Add Bipartite Implementation for LightGCN #370

swong3-sc · 2025-10-31T07:28:21Z

Scope of work done

Added Heterogeneous functionality for LightGCN, using HeteroData input to forward

Where is the documentation for this feature?: N/A

Did you add automated tests or write a test plan?

Added unit test to check final embeddings for bipartite user-item graph
Added unit test to check anchor-node functionality for a bipartite user-item graph

Updated Changelog.md? NO

Ready for code review?: YES

kmontemayor2-sc · 2025-11-03T17:05:15Z

python/gigl/module/models.py

-            data (Union[Data, HeteroData]): Graph data (homogeneous or heterogeneous).
+            data (Union[Data, HeteroData]): Graph data.
+                - For homogeneous: Data object with edge_index and node field
+                - For bipartite: HeteroData with 2 node types and edge_index_dict


Why are we restricting this to bipartite? Does it get easier if we do?

Yes, LightGCN is not defined for cases beyond bipartite. We decided for now to only worry about bipartite.

Did this happen when I was gone? I really don't see the point in doing so, I don't think the implementation for a "heterogeneous" implementation would be any different.

And if we go with this approach then in the future, will we have a third _forward_heterogeneous implementation? Is that not just more complicated?

It seems to me like the current _forward_bipartite implementation has no restrictions on this being bipartite or not, right? I don't see any asserts/etc in the code that would restrict us right?

Why not keep the current requirement that users provide two node types, but rename this function to _forward_heterogeneous?

Or am I missing something and the code here is in fact only correct for bipartite?

If you're asking if the code can handle n different node types, then yes I don't see why not. The problem I have with heterogeneous is that it kind of implies that it should be able to handle multiple node types and multiple edge types. It is much more complicated to consider multiple edge types. For now, I changed the naming convention to _forward_heterogeneous, and generalized the comments to heterogeneous.

python/gigl/module/models.py

kmontemayor2-sc · 2025-11-03T17:37:35Z

python/gigl/module/models.py

+            src_offset = node_type_to_offset[src_node_type]
+            dst_offset = node_type_to_offset[dst_node_type]
+
+            offset_edge_index = edge_index.clone()


why do we clone here?

hmmm, is this because we mutate this? does to create a copy already?

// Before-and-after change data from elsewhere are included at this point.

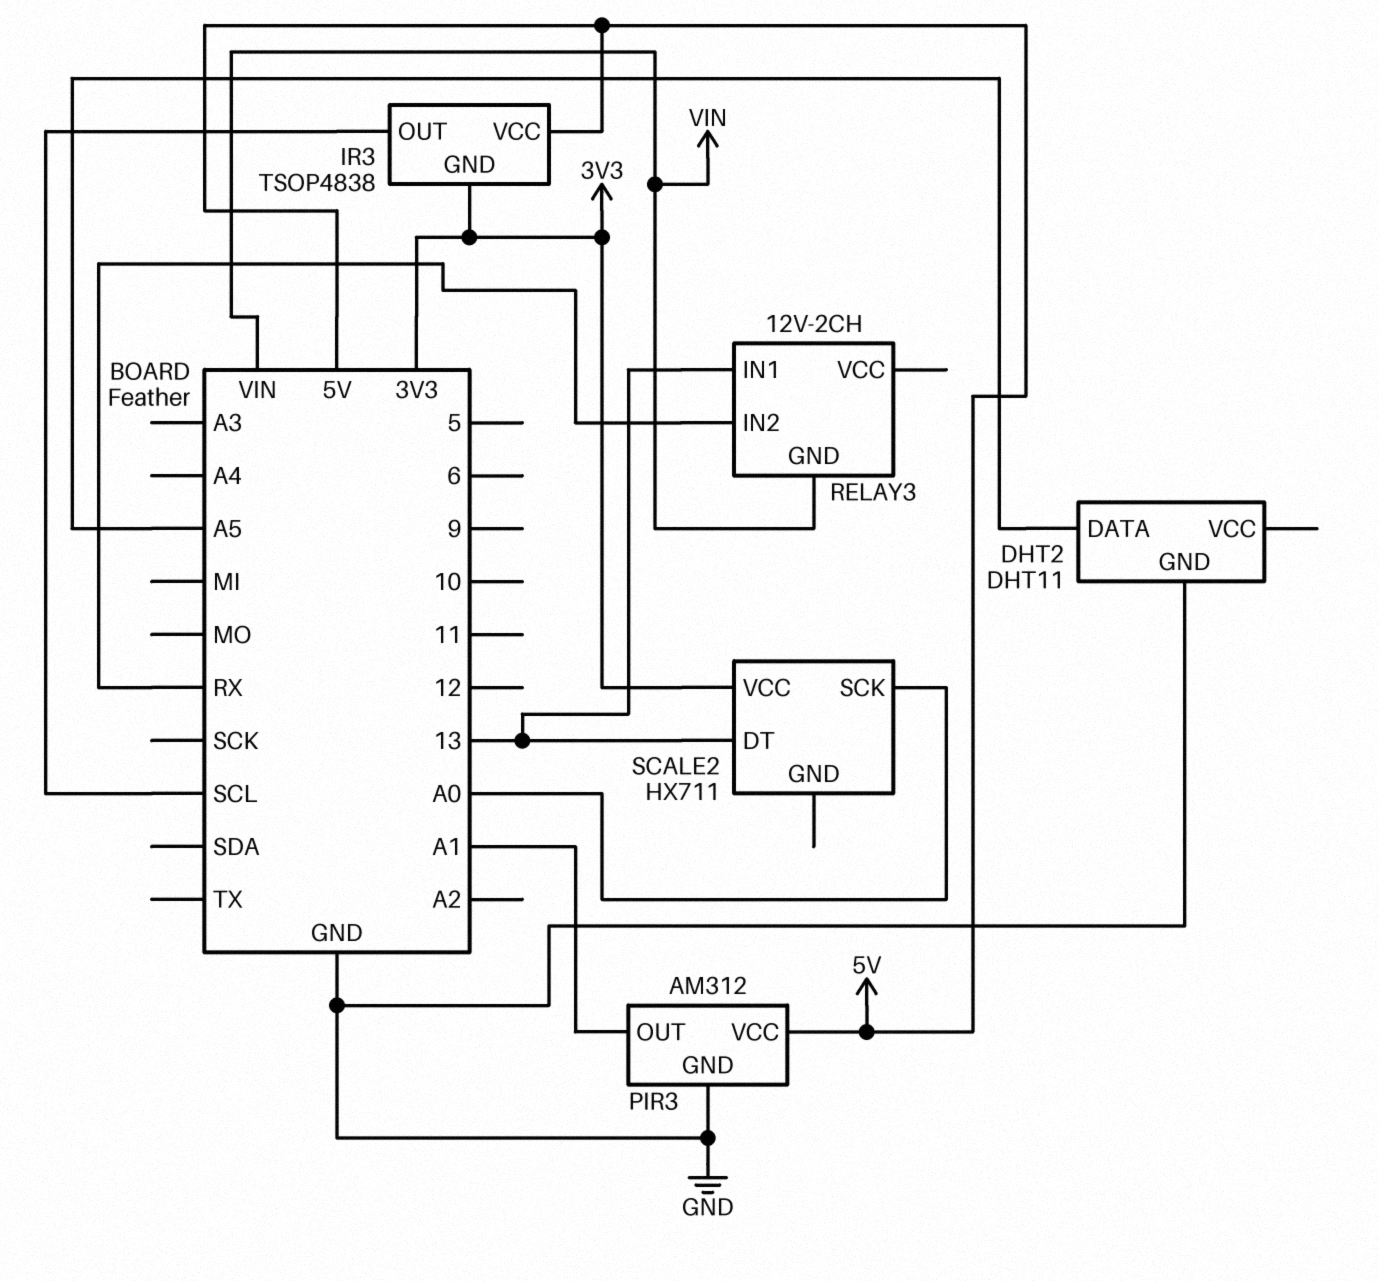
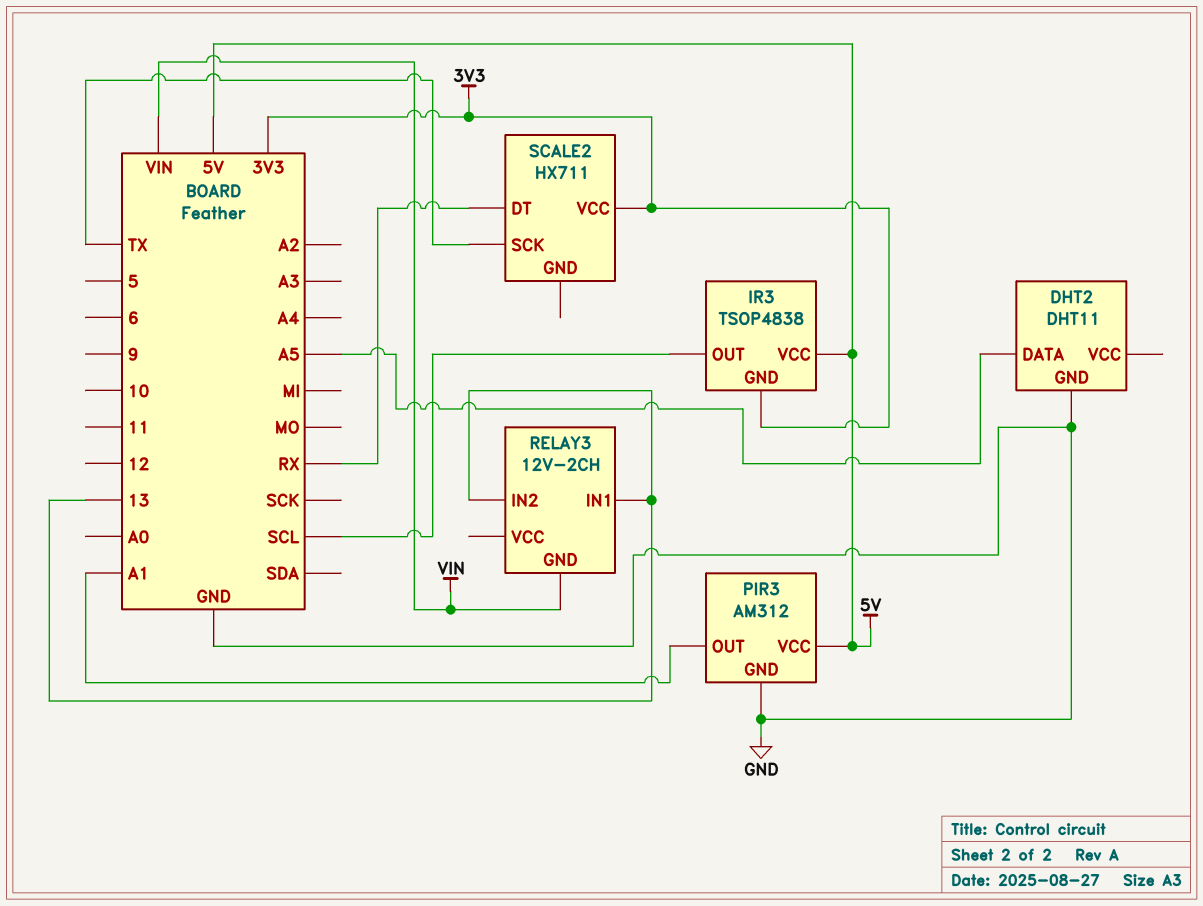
RELAY3 pin IN2: RX -> 13
SCALE2 pin DT: 13 -> RX
SCALE2 pin SCK: A0 -> TX

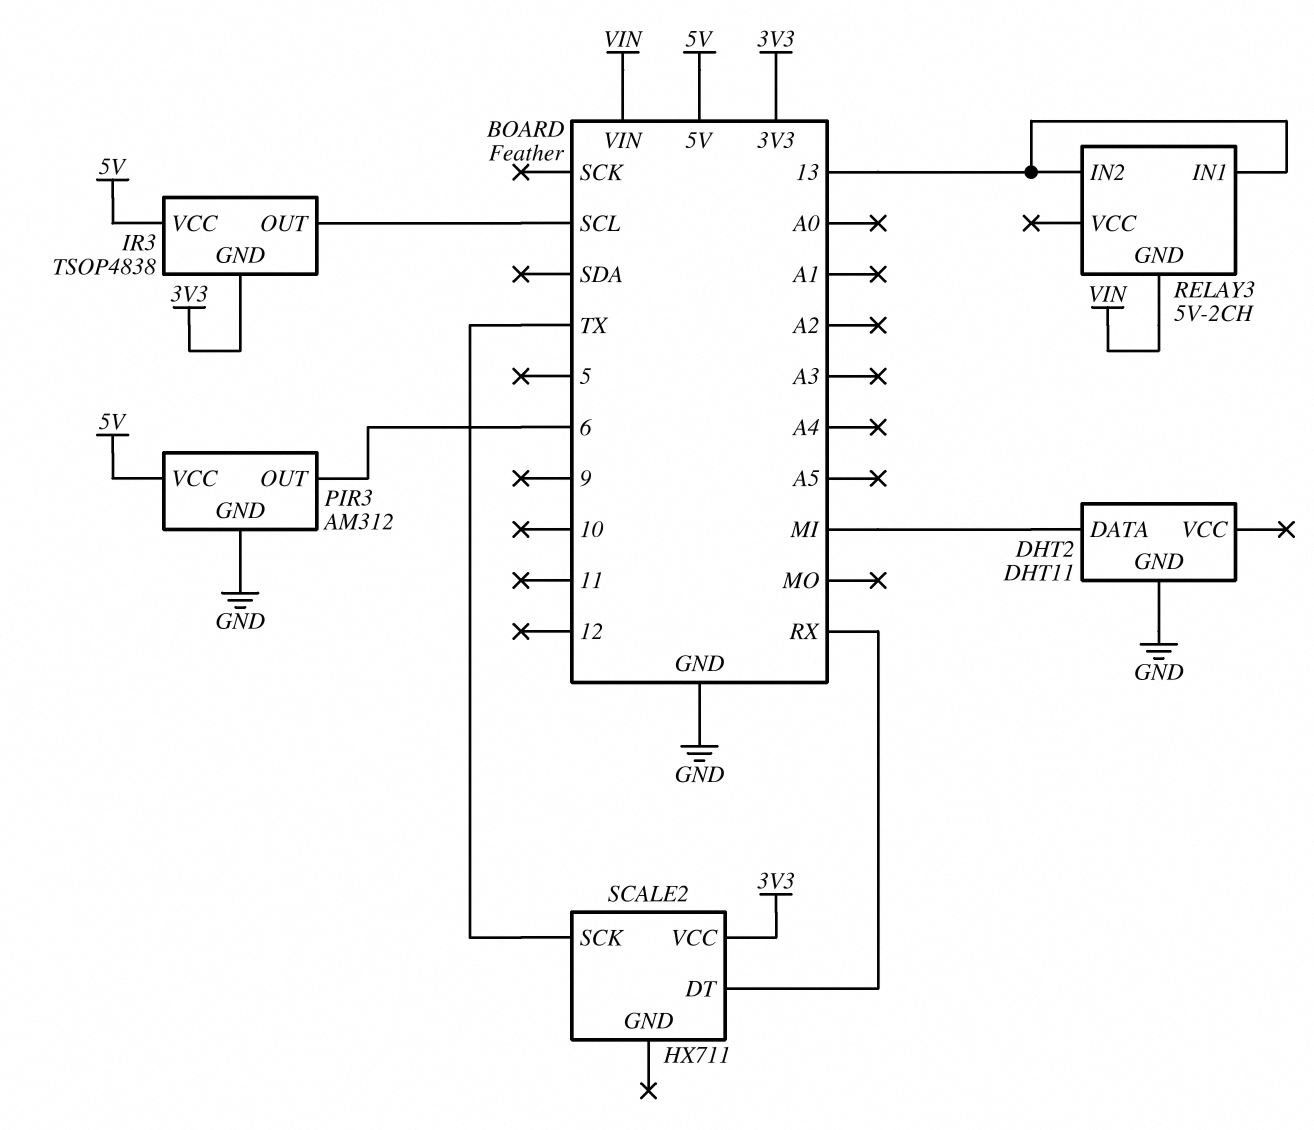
DHT2 pin DATA: A5 -> MI
PIR3 pin OUT: A1 -> 6
RELAY3: 12V-2CH -> 5V-2CH

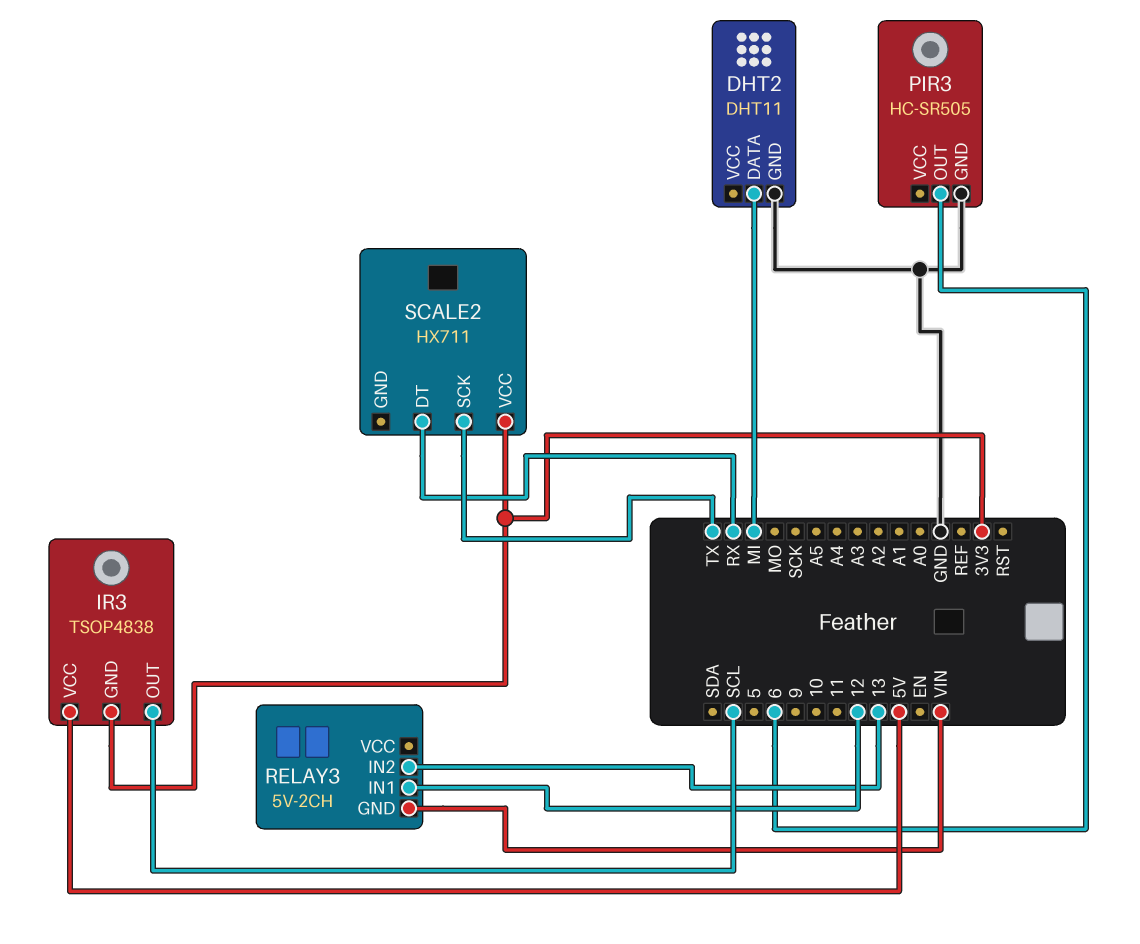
PIR3: AM312 -> HC-SR505
PIR3 pin VCC: 5V -> none
RELAY3 pin IN1: 13 -> 12

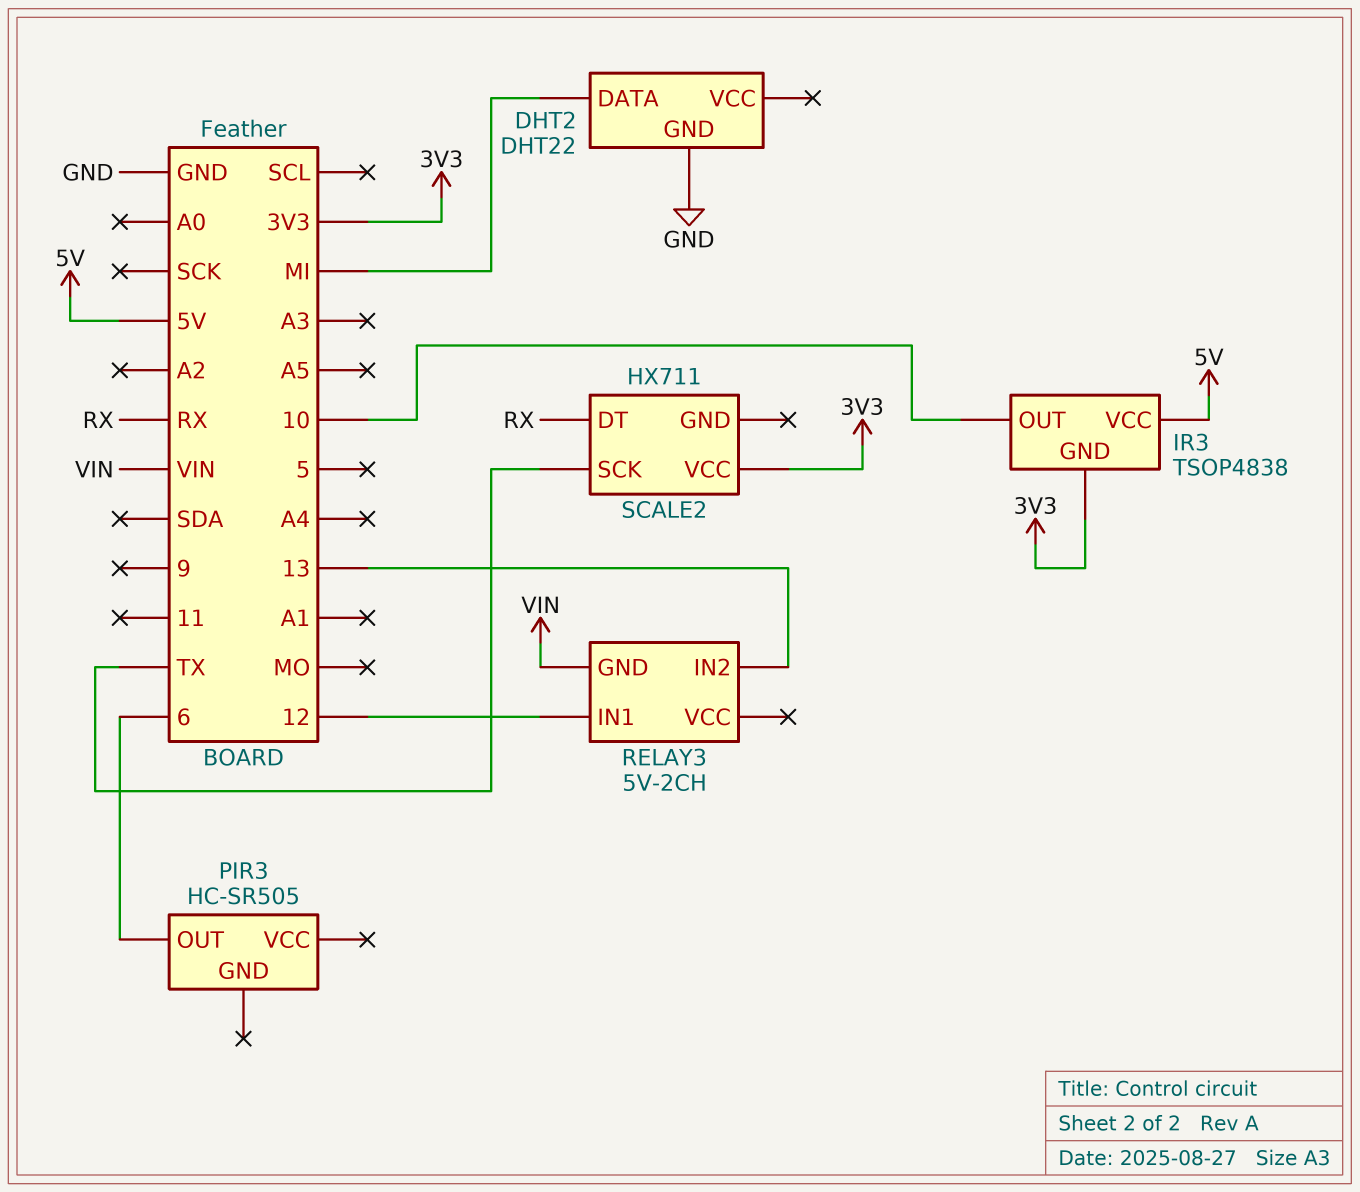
DHT2: DHT11 -> DHT22
IR3 pin OUT: SCL -> 10
PIR3 pin GND: GND -> none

I don't believe it creates a copy necessarily. So if data[edge_type_tuple].edge_index is already on the target device, .to(device) would return the same tensor. Then when we do the mutation operations, this would affect the original graph data, which we don't want I don't think.

kmontemayor2-sc · 2025-11-03T17:48:55Z

python/gigl/module/models.py

+
+        for node_type in output_node_types:
+            node_type_str = str(node_type)
+            key = f"{node_type_str}_id"


we should probably parameterise this somehow, either with some NODE_ID_FMT = "{node_type}_id"; NODE_ID_FMT.format(node_type=node_type_str) or like, def get_nt_key().

Yeah, I agree. I added a static method to centralize the key naming.

python/gigl/module/models.py

kmontemayor2-sc · 2025-11-03T18:09:15Z

python/gigl/module/models.py

+        # LightGCN propagation across node types
+        all_node_types = list(node_type_to_embeddings_0.keys())
+
+        # For bipartite, we need to create a unified edge representation


why do we need to do this? Don't we have separate embedding tables for the different nodes?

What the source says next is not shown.